Il richiamo al governo, "l’unico possibile in questo momento", è forte: bisogna fare qualcosa per evitare che gli italiani scendano in piazza e si ribellino contro le istituzioni. Bisogna passare dalle parole ai fatti. Per questo motivo il governo Letta sarà osservato speciale, da stimolare, tallonare, pungolare, anche se il bisogno di tempo per fare qualcosa di concreto è fisiologico, come ha voluto precisare il numero 1 di Confindustria.

Diamogli il tempo di lavorare. Credo che sicuramente sarà capace di prendere decisioni importanti. Noi continueremo a tallonarlo. Abbiamo già dato qualche segnale perché le prime decisioni sono state prese appropriandosi di fondi che non era giusto toccare. Li sorveglieremo da vicino.
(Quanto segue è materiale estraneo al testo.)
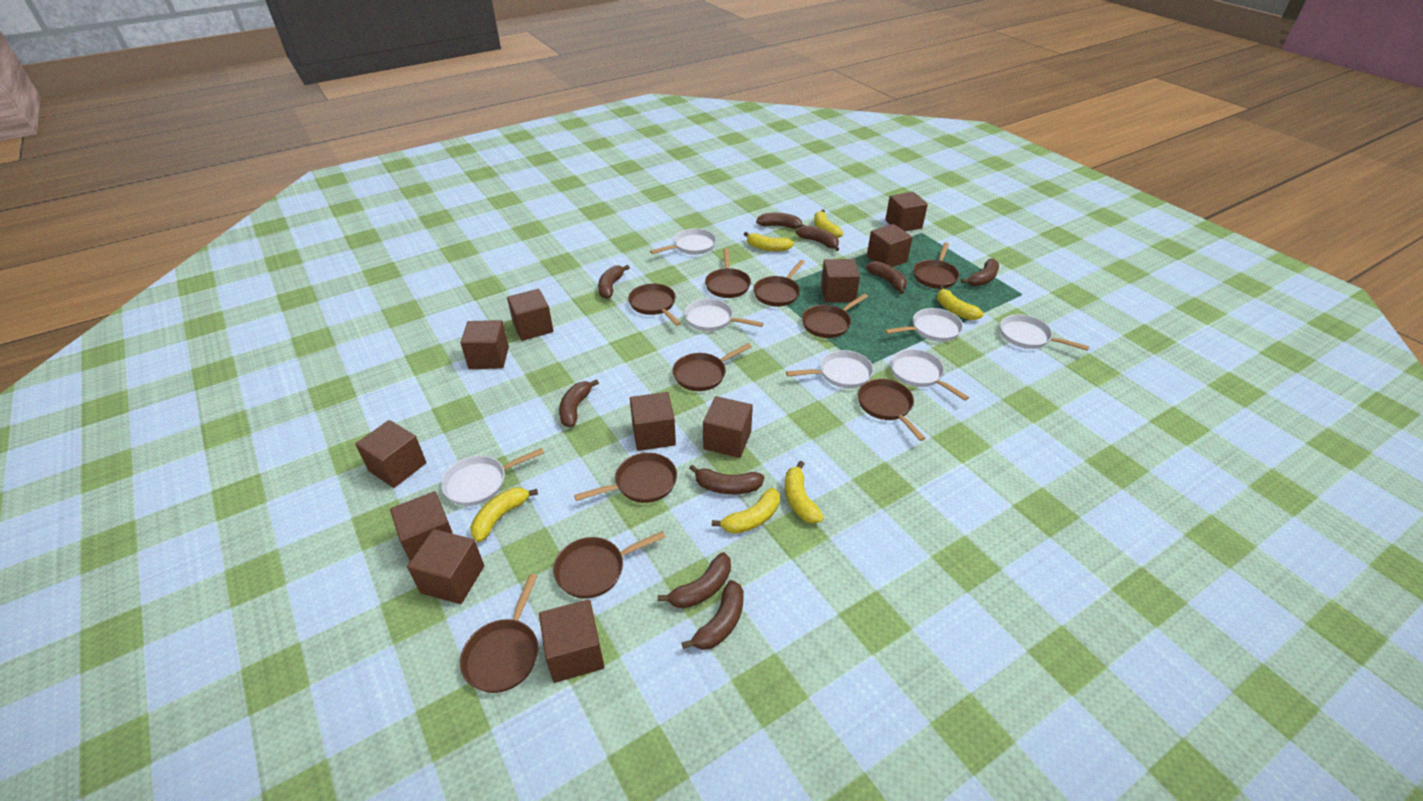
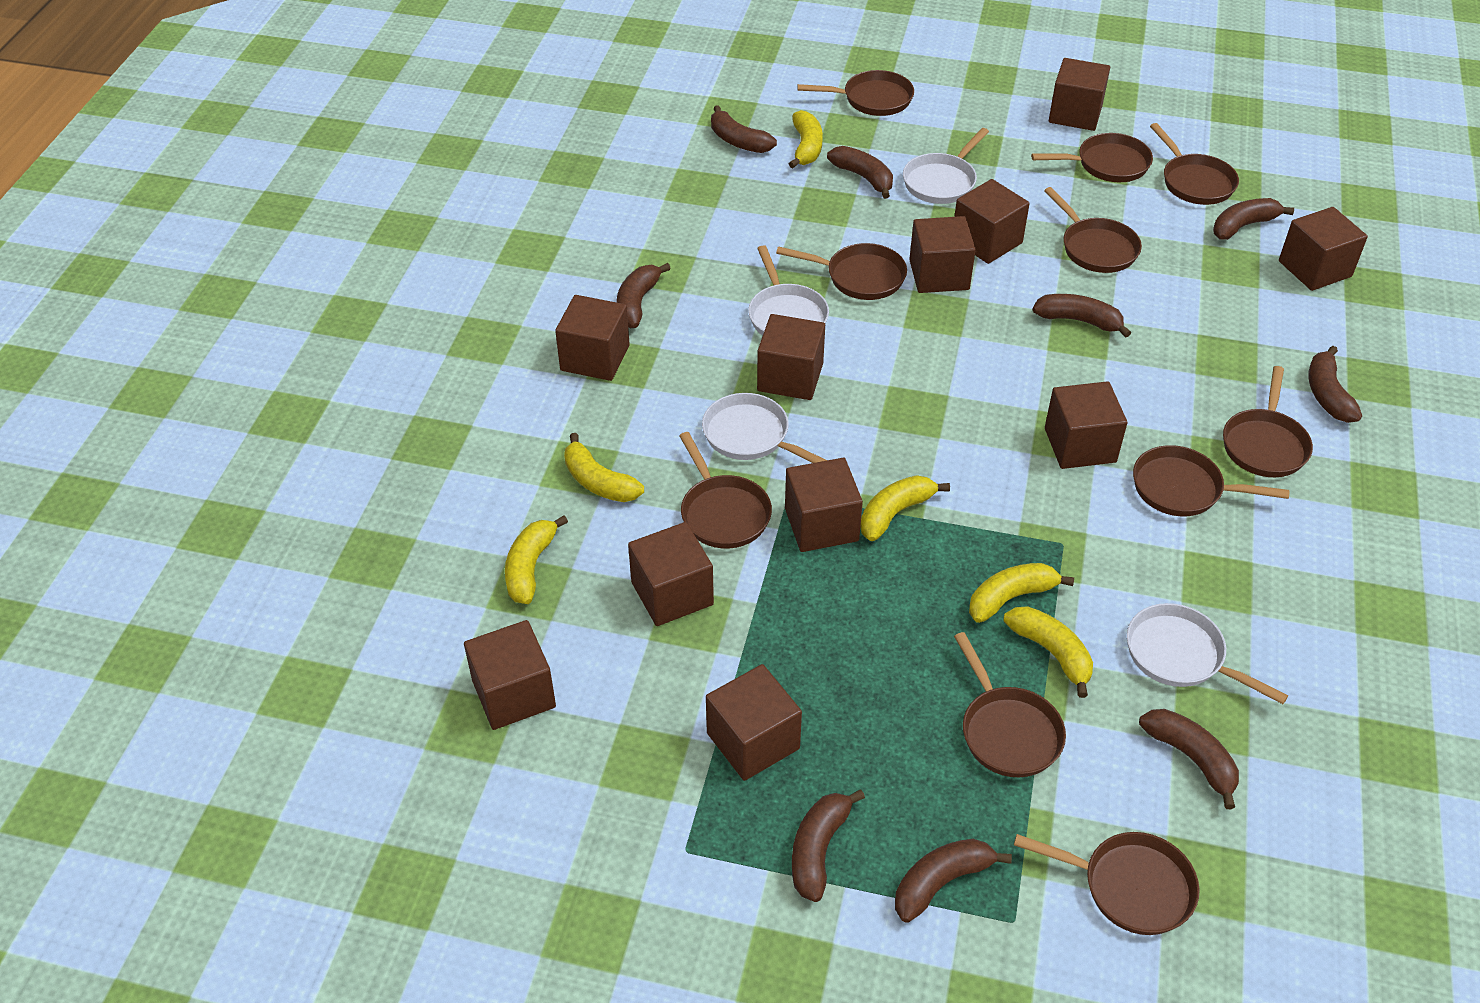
white pan: 7 -> 4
Apertura al M5S, ma no alla decrescita felice

C’è stata anche un’apertura al Movimento 5 Stelle durante l’intervento, ma non sulla questione della decrescita felice, assolutamente da evitare per il bene del Paese.

Futuro senza prospettive? Probabili forti tensioni sociali

Il focus è sul rischio di rivolte e tensioni sociali, che secondo Squinzi sarebbero causate dalla mancanza di opportunità di lavoro e dall’assenza di prospettive, soprattutto relative alla crescita. Per Confindustria sarebbero prevalentemente i giovani a scendere nelle piazze, ma c’è un rischio anche per i giovani imprenditori, vessati da un’imposizione fiscale che impedisce loro di lavorare e risultare produttivi.

Il fatto vero è che si è perso il 25% dei volumi di produzione nel nostro Paese dal 2007 a oggi e il fatto più grave è che si è distrutto il 15% della capacità di produzione. E’ comprensibile che ci sia poca domanda di credito per investimenti sul futuro.

Crisi peggiore di quella del ’29

Infine Squinzi si è detto d’accordo con il ministro dell’Economia Fabrizio Saccomanni, mettendo in parallelo la crisi del 1929 con quella di adesso e definendo quest’ultima peggiore. "E’ una crisi che dura da 6 anni", ha ribadito il presidente di Confindustria. "Anche se stiamo andando verso la fine, la crisi sta toccando tutta l’Europa".